親族間の争いを避ける完璧な方法はありません。しかしその争いを少なくする方法はいくつかあります。その中で遺言は相続争いを未然に防ぐ、または最小限に抑える効果のあるものです。遺言書を残しておけば原則その遺言書のとおり相続されることになり、親族間の争いはかなり防げるのです。特に相続人が配偶者と兄弟姉妹の場合は相続争いになるケースが多いので必ず遺言書を書いておきましょう。
遺言は貴方ができる最後の法律行為です。貴方の最後の意思が遺族に届くのです。私達の事務所が取り扱った相続でも遺言書があれば相続人間のトラブルを避けられた事例が幾つもあります。私達は遺言書を書くことを強くお薦めします。40歳過ぎれば遺言書を書きましょう。また一度書いた遺言書の内容を変えたいときには新しく遺言書を作成すれば書き換えたことになります。
遺言書には普通方式である自筆証書遺言、公正証書遺言及び秘密証書遺言と特別方式である死亡が迫った人の一般危急時遺言などがあります。最も多い方式が公正証書遺言で次に自筆証書遺言となります。
遺言書の効力はどの方式の遺言書も同じです。複数の遺言書が存在する場合であって、新しい遺言書と古い遺言書とが抵触するときは、その抵触部分については新しい遺言書が有効となります。
一番手軽に作成できるもので、全文を自書し、日付を入れ、自署し、押印することが必要です。
しかし、2019年1月13日以降に作成したものは、財産目録をパソコンで作成したり、通帳をコピーしたものでもその書面に署名押印があれば、全文自書しなくても有効となりました。
自筆証書遺言のメリットは、ほとんど費用を必要としないので何度でも書き直しが可能であり、また内容の秘密保持にも適しています。
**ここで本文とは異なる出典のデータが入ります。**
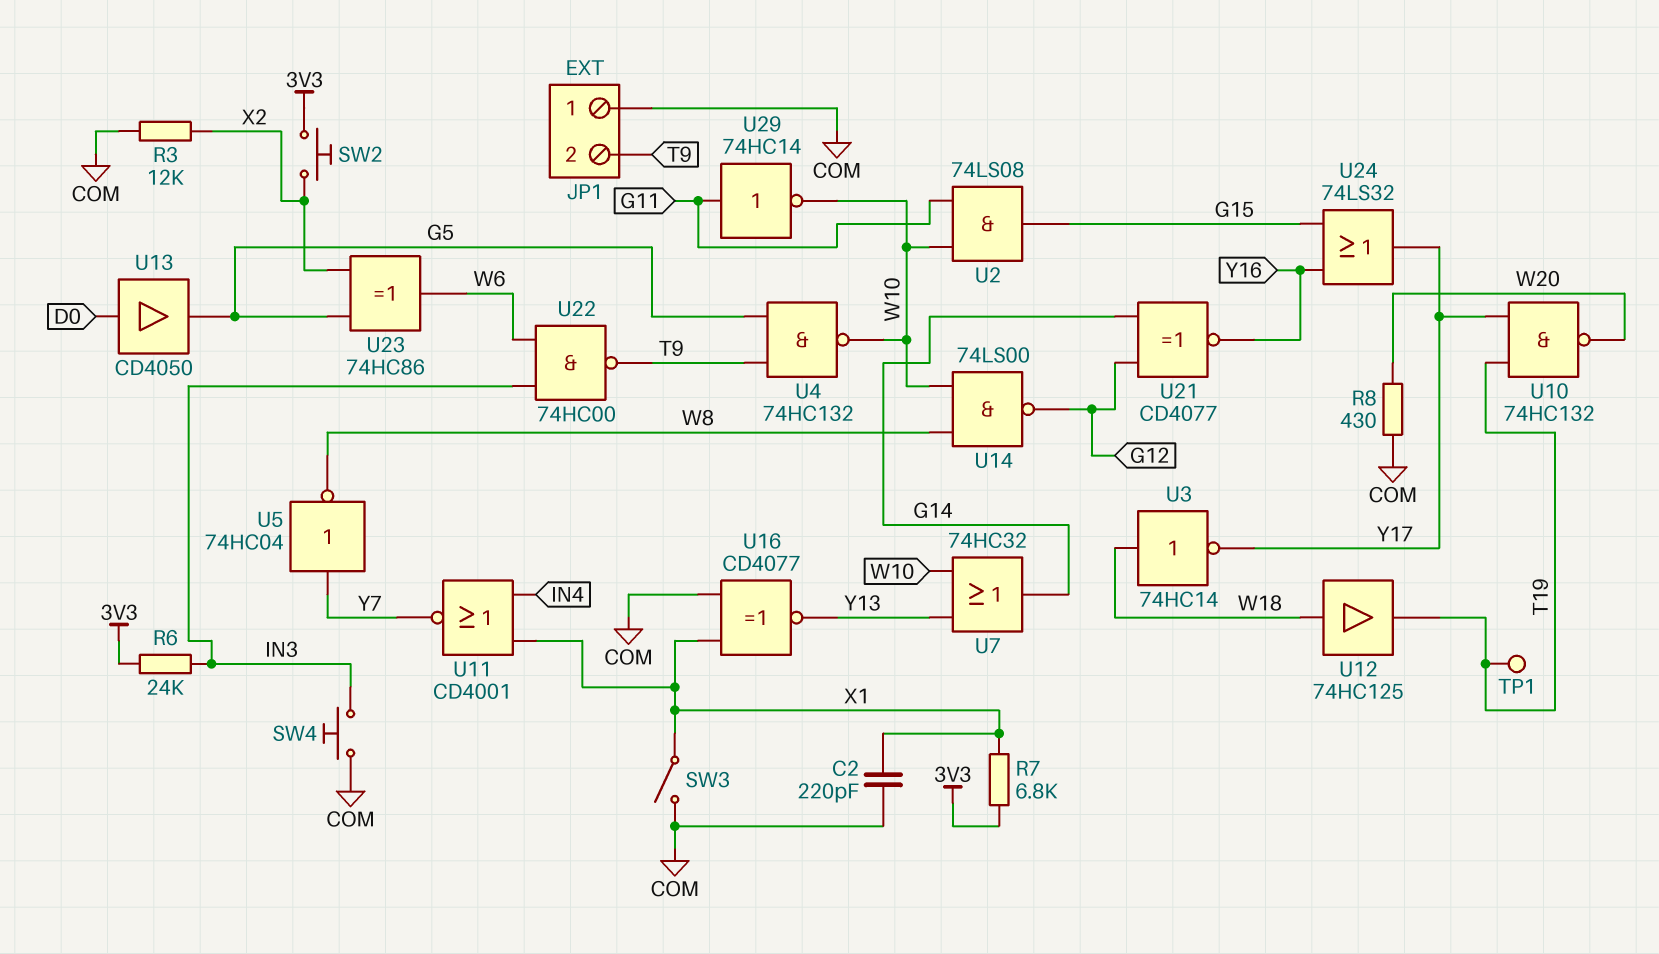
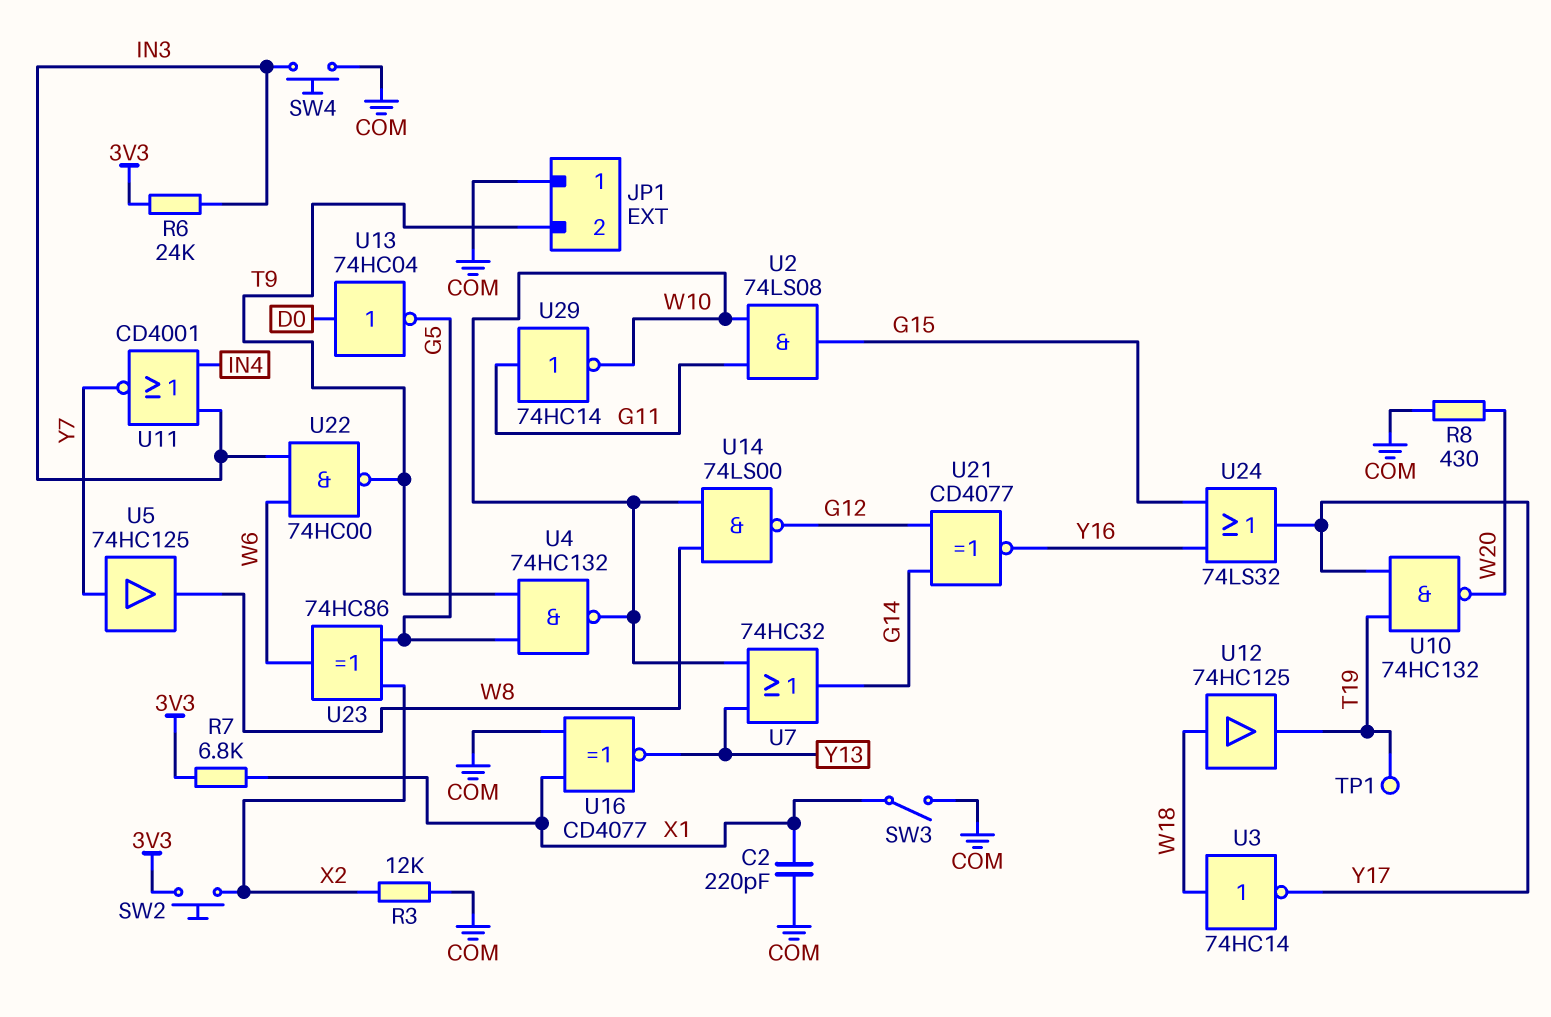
U5: NOT 74HC04 (in Y7, out W8) -> buffer 74HC125 (in Y7, out W8)
U11: NOR CD4001 (in IN4, in X1, out Y7) -> NOR CD4001 (in IN3, in IN4, out Y7)
U13: buffer CD4050 (in D0, out G5) -> NOT 74HC04 (in D0, out G5)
反対にデメリットは、無効・偽装・変造・滅失・隠匿・未発見のおそれがあり、また家庭裁判所での検認手続きが必要です。
しかし、これも2020年7月10日からは法務局に預けられる制度が施行され、家庭裁判所の検認も不要となるので、これらの問題が解消されます。
証人2人以上の立会いのもとに公証人が遺言書を作成します。
公正証書遺言の原本の保存期間は20年間となっていますが、実際は半永久的に公証人役場が保管しています。
公正証書遺言では偽造・変造等のおそれはなく、公証人が遺言内容を書くので無効になる心配もなく、それに家庭裁判所での検認の手続きも不要です。また本人が病気などで外出できない場合は、公証人に出張してもらうことができます。ただ公証人の費用が必要となりますが、もっとも安全確実な方法と言えます。
なお自筆証書遺言も同じく遺言執行者を遺言内容として記載しておくと、遺言内容を現実化する手続きがスムーズに行われるので忘れずに書いておきましょう。
遺言書での法的効力のある記載事項は民法に定められています。これ以外の事項を記載しても法的効力はありませんが、財産の分け方の理由や遺言者の気持ちを書くことによって、より相続間の紛争が回避されることが多いものです。これを付言事項といいます。
遺言書には、それを書いた時点での財産について誰に何を相続させるかを記載していますが、現時点での財産の漏れがある場合やその後に増加した財産がある場合には、その記載がない財産について紛争が発生することがあります。ですから、その他一切の財産は誰々に相続させる旨の記載を入れておくのが良いでしょう。